Research by the Sutton Trust shows just how stark this educational divide is. Those who attend independent schools are twice as likely to go on to attend a Russell Group university, and seven times- yes, seven times - as likely to go to Oxbridge. For as long as this disparity exists, no matter how much work we do on improving access and participation in the HE sector, we will not truly deal with educational inequality in the UK. It gets worse. According to HESA data,the percentage of students from low participation neighbourhoods (LPNs) in higher education is roughly the same as the percentage of students coming from a privately educated background.

Yet while 20 per cent of the population live in LPNs, only 6.5 per cent are privately educated. Even here at York, an institution that was founded on the principle of opportunity for all, there is a clear overrepresentation of the privately educated compared to those from LPNs - 17.4 per cent to 8.2 per cent. But should this really surprise us? Research conducted by Durham University shows that receiving a private education is equivalent to an extra two years of schooling before the age of 16.

To be clear, that is not the difference between attending Eton and a school in one of the most deprived areas in the UK such as Middlesbrough. That figure is the difference between your average state school and your average independent school - the difference between Eton and a school in Middlesbrough, Hull, or another deprived area is likely much, much higher.

With that in mind, we need to recognise that if we are serious about improving access and participation, we need to tackle the over-representation of the educationally advantaged. Some would advocate the abolition of private education,but that does not sit well with me- it is after all only human nature to want the best possible education for your child. But the current situation cannot continue without making a mockery of any attempts to make our higher education sector more representative of wider society.

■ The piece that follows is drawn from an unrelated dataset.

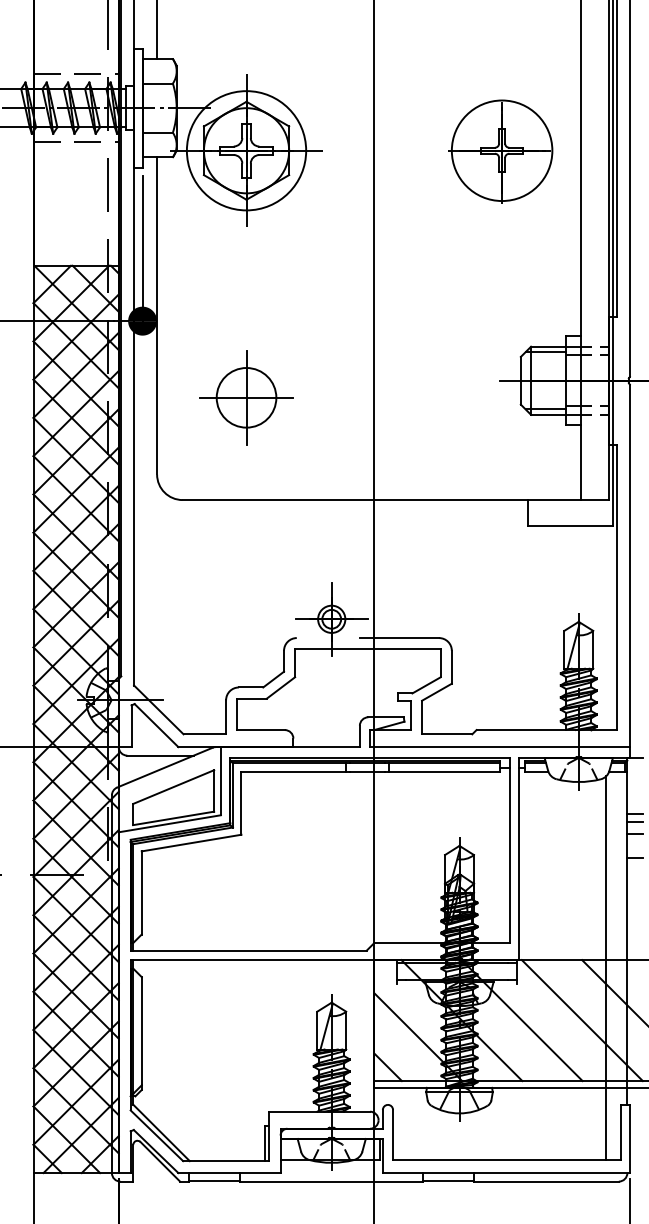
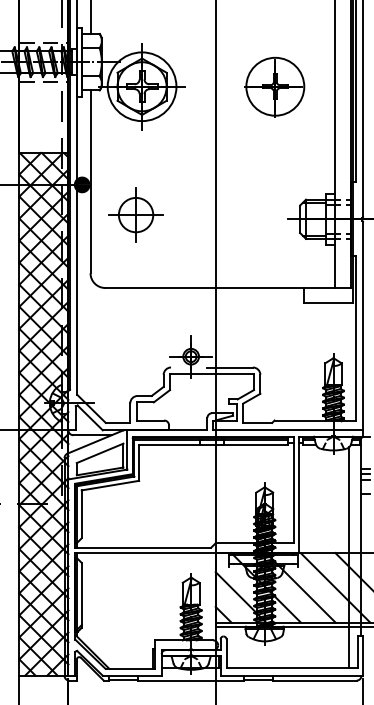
part: (500, 150) -> (274, 86), moved
line: (143, 252) -> (82, 145), removed
part: (245, 396) -> (135, 214), moved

That is why we should be bold, and make contextual offers truly contextual. The current system of lowering offers for those who have faced educational disadvantage is widely agreed in fairness, and has markedly improved access. And it is only common sense that some-one who has achieved AAA at a bog-standard comprehensive has likely had to work harder for that than someone doing so at the Etons and Harrows of the world.

Not only should we lower offers based on context, we should raise them as well. It is the radical step forward on access and participation we need to take.